The Garrison Players Arts Center, located in the former Hiram R Roberts Grange
on Rte. 4 in Rollinsford, NH.

“Every now and then an opportunity comes along..”


Once upon a time…

The Garrison Players acquired this wonderful old building in 1988. At that time it had been allowed to sink into disrepair and had not been used at all for more than 10 years.

The Building was first built in 1895 as a grange hall designed by the noted architect Alvah Thurston Ramsdell. He was a popular architect of that time period, building more than 100 area homes …. and many other buildings which survive today: The Rollinsford Town Hall, The chapel at Pine Hill Cemetery, the old Strafford Bank Building where Crescent City Bistro and other businesses are now located, the former junior high school in Dover, next to the library, and many more.

When GP first got the building (or the building got us) we raised enough money to have the building lifted up, and a full foundation poured underneath. It was definitely in need, as the back end was sinking.

The back end of the building, which includes where the stage begins, was added in the 1920’s, and not done as well. GP also added the first of four new roofs….. but that’s another story.
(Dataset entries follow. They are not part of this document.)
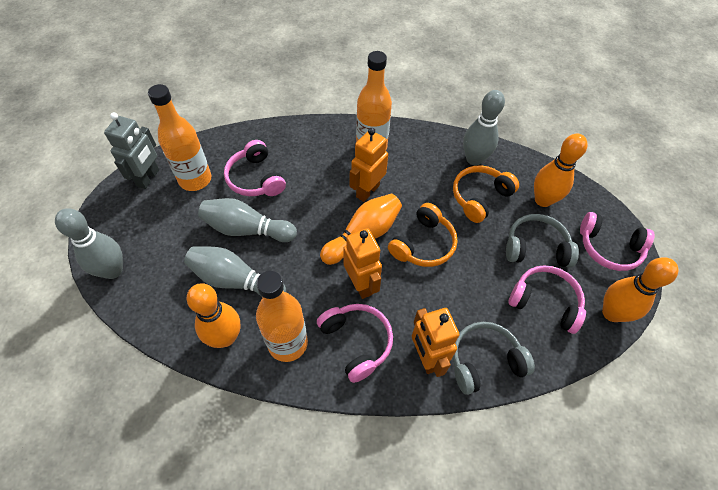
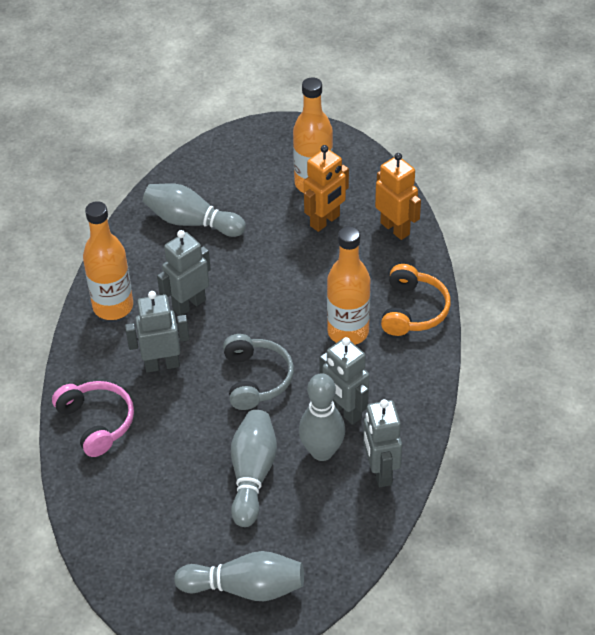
grey headphones: 2 -> 1
grey robot: 1 -> 4
orange bowling pin: 4 -> 0
orange headphones: 2 -> 1
orange robot: 3 -> 2
pink headphones: 4 -> 1

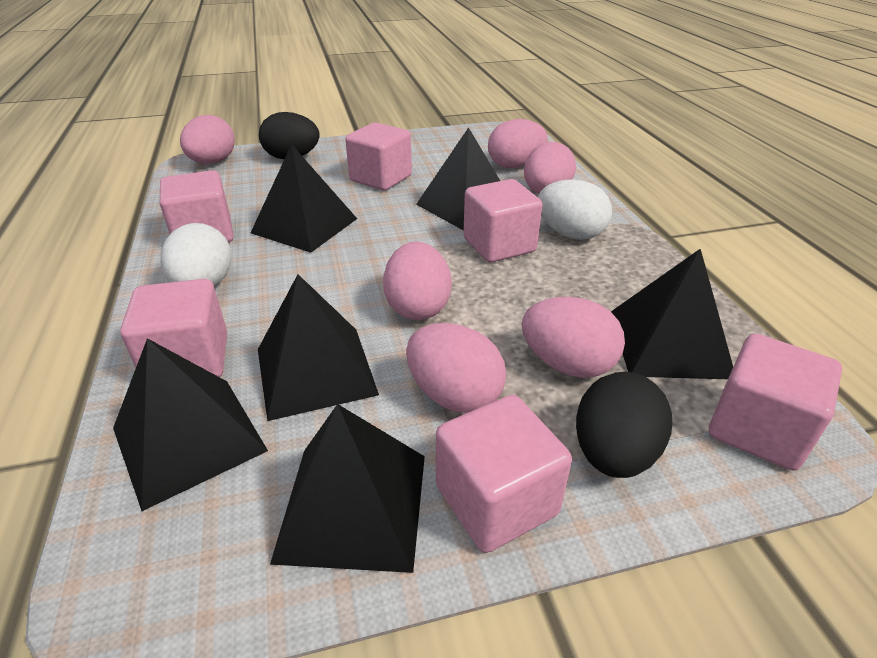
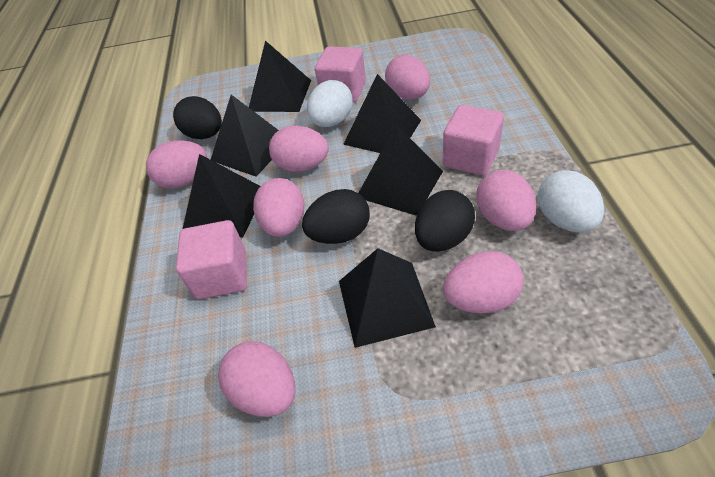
black egg: 2 -> 3
pink cube: 6 -> 3
pink egg: 6 -> 7

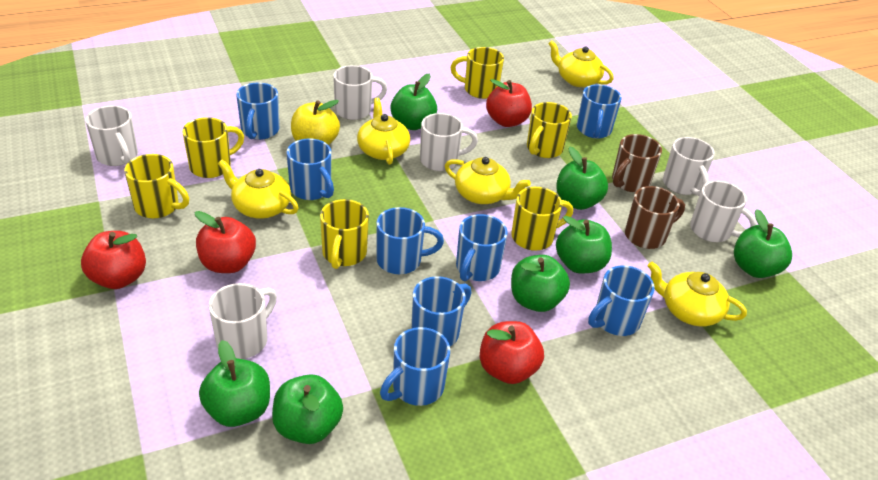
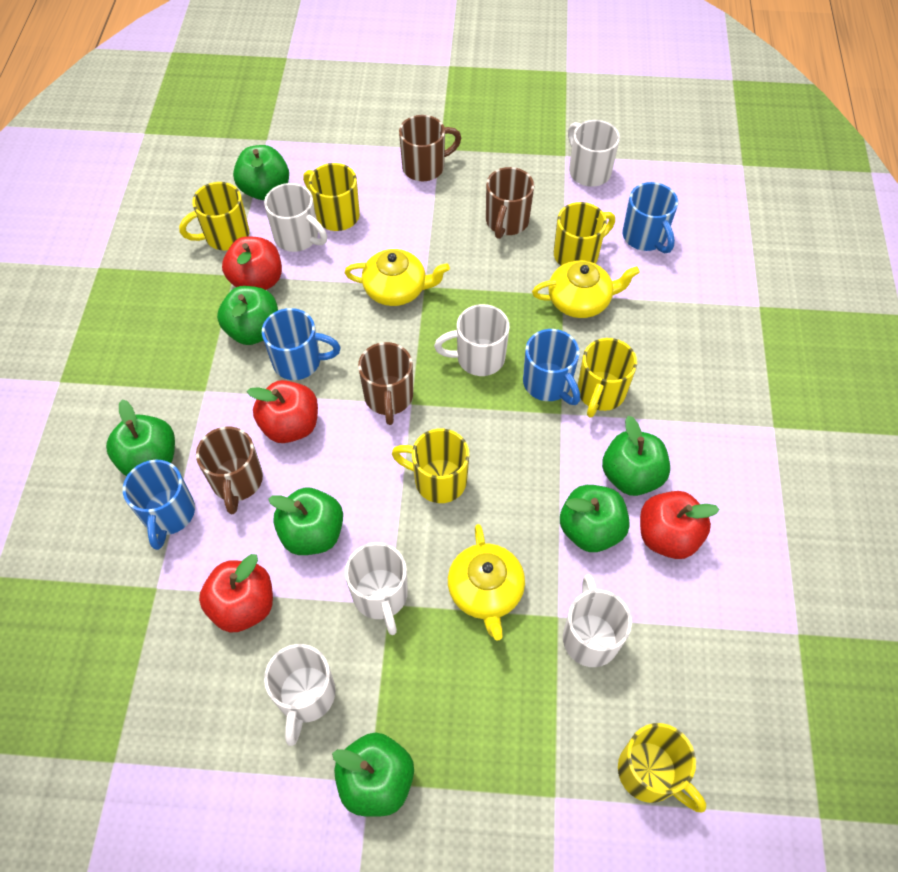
blue mug: 8 -> 4
brown mug: 2 -> 4
yellow apple: 1 -> 0
yellow teapot: 5 -> 3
The years went by, and Garrison Players worked as we could on restoring this space. We removed the old cracked plaster and tore out all the lathe and then removed all the old nails, one by one!


We were energized with a $180,000 matching grant from the NH Land and Community Heritage Project. GP was able to match the funds with grants, donations, yard sales, plays …. And the heritage project was kind enough to consider all the funds we’ve raised since acquiring the building.

Tom Dunnington and a few (very few) helpers filled in every crevice to create fire stops and framed everything that needed framing. Then the building was wired and plumbed (didn’t have either) and sheet metal for heat and air conditioning was run. Then the building was insulated with spray insulation all the way to the roof peaks. 

Next came sheetrock ….. hundreds of sheets of sheetrock….. lovingly installed by contractor Gary Avery who learned a few new tricks in this room, like how to deal with curves.

Then came the paint, gallons and gallons and gallons of paint, most of which has been applied by Barbara Dunnington …. With a little help from a few of us along the way. All the old woodwork was of course removed, sanded, primed, painted and reinstalled in an effort to preserve as much of the original character of the building.

A very expensive alternative exit was added to meet code, and the building has been sprinkled (although not connected to anything as yet) …. That’s another $50,000 project because there is no municipal water service here.

But we have a 620 foot well, and a commercial septic system.

We’ve added bathrooms (the old three holer is gone) and a modern galley kitchen. The basement now has storage and a “green room” for the actors.

A wonderful brick walkway curves around the building… and the outside has been repaired and painted. 

All of this is to say, that many years, many thousands of hours of volunteer effort and much money has gone into preserving this grand old building and creating a wonderful performance space.